Whether or not you agree with every item in Mr. McCartney’s commentary (See May 23 Times “Apalachicola cannot afford itself”), it should be an eye-opener for the city of Carrabelle. Some topics hit home hard. I too am concerned that our own city does not have a sufficient revenue base to support its future operational and maintenance needs. After careful budget planning and trimming over the past years, Carrabelle’s current revenues do support its existing basic needs, but with none to spare.

Carrabelle as well is confronted with costs to support the ongoing needs of its existing and future city operations. Not too long ago, the city was able to secure FDEP (Florida Department of Environmental Protection) state revolving fund loans for its two water treatment plants and advanced wastewater treatment plant, but those 30-year loans must be paid off.
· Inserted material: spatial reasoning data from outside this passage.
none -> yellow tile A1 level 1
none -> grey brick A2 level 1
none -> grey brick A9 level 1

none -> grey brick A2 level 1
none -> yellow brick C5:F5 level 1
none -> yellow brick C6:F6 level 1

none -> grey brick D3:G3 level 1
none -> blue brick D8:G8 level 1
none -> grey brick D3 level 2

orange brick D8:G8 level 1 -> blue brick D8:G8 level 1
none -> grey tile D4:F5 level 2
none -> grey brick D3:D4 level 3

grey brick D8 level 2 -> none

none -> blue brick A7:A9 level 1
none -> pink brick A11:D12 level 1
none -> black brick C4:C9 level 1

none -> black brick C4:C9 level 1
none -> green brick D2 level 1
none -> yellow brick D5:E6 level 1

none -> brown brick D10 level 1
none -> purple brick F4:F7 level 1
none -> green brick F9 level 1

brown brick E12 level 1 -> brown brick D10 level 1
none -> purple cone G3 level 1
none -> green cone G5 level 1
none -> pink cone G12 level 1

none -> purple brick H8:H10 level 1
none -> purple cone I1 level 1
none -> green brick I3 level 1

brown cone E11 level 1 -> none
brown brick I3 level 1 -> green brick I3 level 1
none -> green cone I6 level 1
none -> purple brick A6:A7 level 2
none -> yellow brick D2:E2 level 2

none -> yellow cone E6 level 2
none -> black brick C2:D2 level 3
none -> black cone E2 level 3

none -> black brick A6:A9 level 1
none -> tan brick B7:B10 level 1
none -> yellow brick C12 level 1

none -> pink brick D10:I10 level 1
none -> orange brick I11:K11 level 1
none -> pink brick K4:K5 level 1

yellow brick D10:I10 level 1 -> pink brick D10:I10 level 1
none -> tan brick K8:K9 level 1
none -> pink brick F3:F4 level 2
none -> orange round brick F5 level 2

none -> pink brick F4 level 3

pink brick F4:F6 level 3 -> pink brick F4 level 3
Carrabelle has ongoing maintenance and repairs costs for its infrastructure, roadways, airport, industrial building, river-walk, two museums, five public parks, two public fishing piers, two pavilions, two boat ramps, public parking areas, six public restrooms facilities, landscaping, streetlights, two cemeteries, numerous buildings, and more. While there have been a couple of staff promotions, most employees haven’t had a raise in six years. Costs for the employees’ benefits package are ever increasing as are the maintenance and replacement costs for city vehicles and heavy equipment required to maintain and manage our city.

Carrabelle doesn’t have the highest property tax millage rate in Florida either, but is one of the highest in the state at 9 mills. Carrabelle too should not raise its tax rate as an easy path for additional revenues. This would take the millage dangerously close to the state cap of 10 mills and would be a reckless decision. Raising the millage would leave the city without an emergency revenue source to fall back on in the aftermath of a catastrophic event.

Several alternative revenue possibilities were listed by the author. Some fit Carrabelle and some do not. Utilizing “cooperative efforts” with other agencies is an innovative prospect. Although some have argued against it, Carrabelle has recently adopted a few user-fee programs providing alternative revenue sources which appear to be working. The new boat ramp user fee is a good example. A few short years ago, fees for occupational licenses were raised, which had not been done since 1972. As the author mentioned in his report, a review of the county tax records could assist with revenues and would even out the tax burden. Only four years ago, it was discovered that an entire subdivision within the city was not being assessed.

The city of Carrabelle doesn’t have the luxury of a staff grant specialist/writer. Instead we depend on our engineers of record, administrator, and myself. We reach out as often as possible and as capable. The opportunity for grants needs to be boosted, but operating with an administrative skeleton crew makes any additional project a huge undertaking. Agencies like the ARPC (Apalachee Regional Planning Council) should not be overlooked for assistance in the area of grant applications.

As additional cost-cutting measures, the city administrator with the help of volunteers recently took on the duties of a previously paid airport manager, allowing the airport to be nearly financially self-sufficient and taking this burden off the taxpayers. The city administrator doubles up on duties, acting as the CRA (Community Redevelopment Agency) director along with the city clerk and city finance clerk who act as the CRA secretary and CRA finance officer, all with no additional salary.

The city recently began charging fees for services like issuing building permits and notary public service. Going forward, rents should be collected on all city-owned buildings, lands, and for use of facilities, services, and resources. Carrabelle’s resources are precious, must not be abused, and must not be wasted. These resources must be maintained and preserved for the use and enjoyment of all its citizens and visitors of today and tomorrow. City leaders should continue to develop opportunities in this area. No stone should be left unturned.

Why have I responded to Mr. McCartney’s report? I am extremely concerned about the “massive expenses to come” for the city of Carrabelle. We too have a “shopping list of potential revenue sources,” and yes, we too must have “proactive research and planning” to guide us in decision making for the future of our city. The leaders of today and the future should use clear and concise thinking, not be timid to learn from others with more expertise, use fair and balanced judgement, and simply use good business practices when decisionmaking at all times.

Mr. McCartney, your article is an eye-opener and it does hit home on several topics. Carrabelle’s citizens will vote in 2020 for their city officials. They too should be focused on the future of our city and how to best put the city’s resources to work to keep Carrabelle financially sustainable, functional, and viable.

Brenda La Paz is mayor of the city of Carrabelle.